Beat Poetry

by Jack

Motivations come and go like waves, washing me lifeless and breathless over the rocks; over and back again. In the deepest recess of memory I have an inkling of light. A suggestion, or a hint, of love. Little else. Once, when I was riding across New Mexico, I had an illumination: Satori. And I’d had them before, great ones and small. But this one was different, because this one, it seemed clear to me, came of itself and not as the sublime result of some other contingent phenomenon. Here, in the midst of the vast alkaline waste, chanced an arrival. Like all the friends you ever loved and lost come walking in the front door with smiles on their faces and music in their voices. And it’s just like you’re home for the holidays. Home from the awful wars. And telling fabulous stories that have no basis in fact, but thrilling the hearts of all those assembled. Of sharing that blissful moment on the porch in the dark with all the crickets chirping. Of peace on earth.

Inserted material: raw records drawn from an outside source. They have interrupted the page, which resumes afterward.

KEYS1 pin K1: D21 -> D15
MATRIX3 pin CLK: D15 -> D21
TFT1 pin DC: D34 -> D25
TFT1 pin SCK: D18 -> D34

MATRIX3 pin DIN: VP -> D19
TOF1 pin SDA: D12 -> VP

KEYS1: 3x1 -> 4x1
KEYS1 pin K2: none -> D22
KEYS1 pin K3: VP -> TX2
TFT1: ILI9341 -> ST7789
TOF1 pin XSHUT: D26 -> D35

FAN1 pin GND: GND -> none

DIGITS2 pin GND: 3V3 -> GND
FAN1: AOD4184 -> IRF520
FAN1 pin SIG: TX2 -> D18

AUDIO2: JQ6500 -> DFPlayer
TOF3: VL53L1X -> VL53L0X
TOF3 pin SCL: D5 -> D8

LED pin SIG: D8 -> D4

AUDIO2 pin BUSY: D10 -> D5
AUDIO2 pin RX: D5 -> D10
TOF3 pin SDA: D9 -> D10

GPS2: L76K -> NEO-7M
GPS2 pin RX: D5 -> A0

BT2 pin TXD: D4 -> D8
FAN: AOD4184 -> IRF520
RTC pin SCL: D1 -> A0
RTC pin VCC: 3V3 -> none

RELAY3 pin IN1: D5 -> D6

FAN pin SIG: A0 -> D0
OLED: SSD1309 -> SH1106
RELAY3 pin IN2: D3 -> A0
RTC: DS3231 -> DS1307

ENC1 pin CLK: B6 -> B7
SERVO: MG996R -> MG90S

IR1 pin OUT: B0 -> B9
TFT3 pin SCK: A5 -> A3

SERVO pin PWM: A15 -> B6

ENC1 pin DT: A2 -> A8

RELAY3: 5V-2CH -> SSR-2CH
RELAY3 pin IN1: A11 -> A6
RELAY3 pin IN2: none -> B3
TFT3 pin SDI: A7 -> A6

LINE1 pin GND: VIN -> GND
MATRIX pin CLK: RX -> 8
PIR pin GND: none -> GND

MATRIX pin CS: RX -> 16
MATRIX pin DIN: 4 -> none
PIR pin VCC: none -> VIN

Consider, here, a moment, how truly sacred such states of ecstasy are. Think, for a moment, how privileged we are as animals, to enjoy such happiness, if just for a moment’s time. To feel one’s senses opening up: fears and defenses exploding like a fiery ball out to light the firmament, while all sanguine atoms bombard your very fiber. And for a moment, issues of life or death, of profit or loss, die completely away and you see a glistening kernel of objective truth. And even the rocks are vibrating; everything—you, the terrain, the sun, the sky—everything is flashing, or blazing or gleaming; babbling harmonious noise. Truth, at such times, shows itself as a little girl, laughing and rolling in new-mown summer grass.

This, on the occasion of finding a thistle, wedged last October into the pleats of one’s wool slacks. And holding it up to the light, to examine it, seeing two thousand individually barbed seed cases, clumped perfectly together. Nature’s thistle, sharp missile of genetic pioneers. Hard-shelled shuttles across time and space, starships from one generation to the next. I turned to Neal and I said:

“Plant a seed and save the future.”

He took the thistle and crushed it to powder between thumb and knuckle. “Ain’t gonna be no future, pard’,” he said grinning. “Just one long commercial.”